七三分けのサラリーマン風の男が、トリプル画像で迫る訳わかんないジャケは、
人に薦めてもらえなければ、とても手を出せないソロモノ。
このCDを教えてもらったエル・スールの原田さんには大感謝です。

ライ・クーダーが『パラダイス・アンド・ランチ』で試みたテックス・メックスの世界を求めて、
原田さんが四半世紀以上探し続けた末、ようやく掘り当てたという逸品です。
たしかにライ・クーダーが憧憬としたノルテーニャ・ソングを集めたアルバムって、
これまでお目にかかったことがありません。

朗々と歌ってしまうメキシコの歌ものでは、
ライ・クーダーのボーダー・ソングのような、センチメンタルで泣きの入った味わいは求められません。
ポルカやマリアッチみたいな華やかさや派手さとは、真逆の世界なわけですからね。

コルネリオ・レイナの60年代末頃の録音とおぼしきこのアルバムには、
たそがれ男の哀愁漂う、女々しさも厭わぬヨレ具合が絶妙です。
う~ん、さすがはレーベル第一弾にホセー・アントニオ・メンデスをリリースした
原田さんの面目躍如というか、中年男の純情のツボをおしまくったアルバムですね。
ギターを中心にアコーディオンやバホ・セスト、アルパを伴奏に、
全編ランチェーラ系、マッチョのかけらもない、情けない男のバラードを聞かせてくれます。

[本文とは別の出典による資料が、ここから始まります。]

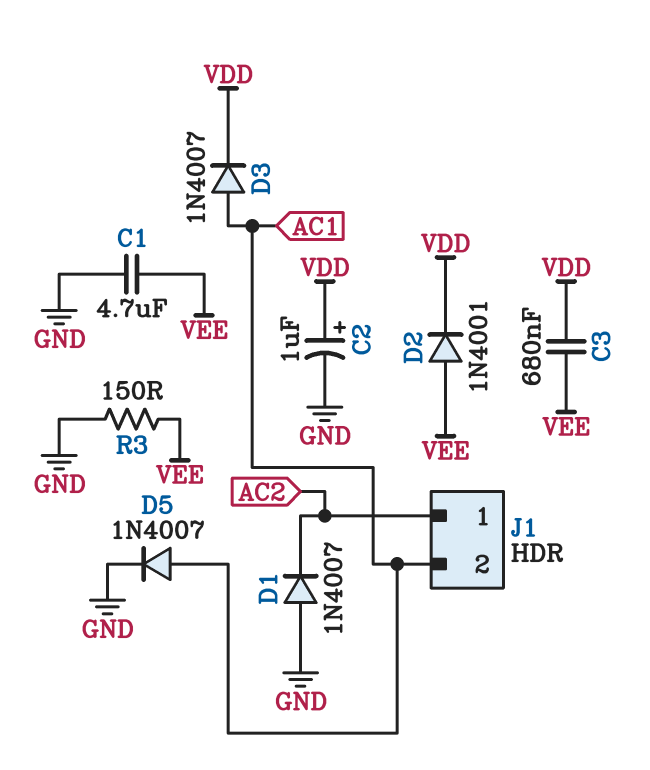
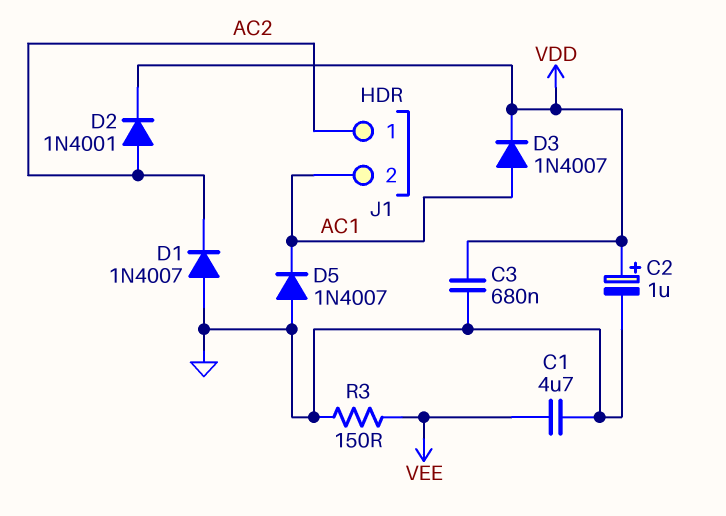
C3: 680nF (VDD, VEE) -> 680nF (GND, VDD)
D2: diode 1N4001 (A VEE, K VDD) -> diode 1N4001 (A AC2, K VDD)
D5: diode 1N4007 (A AC1, K GND) -> diode 1N4007 (A GND, K AC1)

サム・ペキンパーの『ワイルドバンチ』的世界を探求し続けた、コレクターの執念の賜物でしょうか。
こういう逸品にそうそう遭遇できるもんじゃないことは、こちらも十分身に沁みているので、
宝を掘り当てた原田さんからおすそ分けいただいて、嬉しさもひとしおです。

いやー、こういうことがあるから、ディギン・ザ・ディスクはやめられないんですよねえ。
世界中の音楽を掘れば掘るほど、あのあたりに宝がありそう…なんて見当はついても、
なかなかジャスト・ミートな出会いができず、
もどかしい思いを抱えてる、なんて物件が山ほどあります。
だからこそ、一生かけて追い求めるだけの甲斐があるってもんなんですけどね。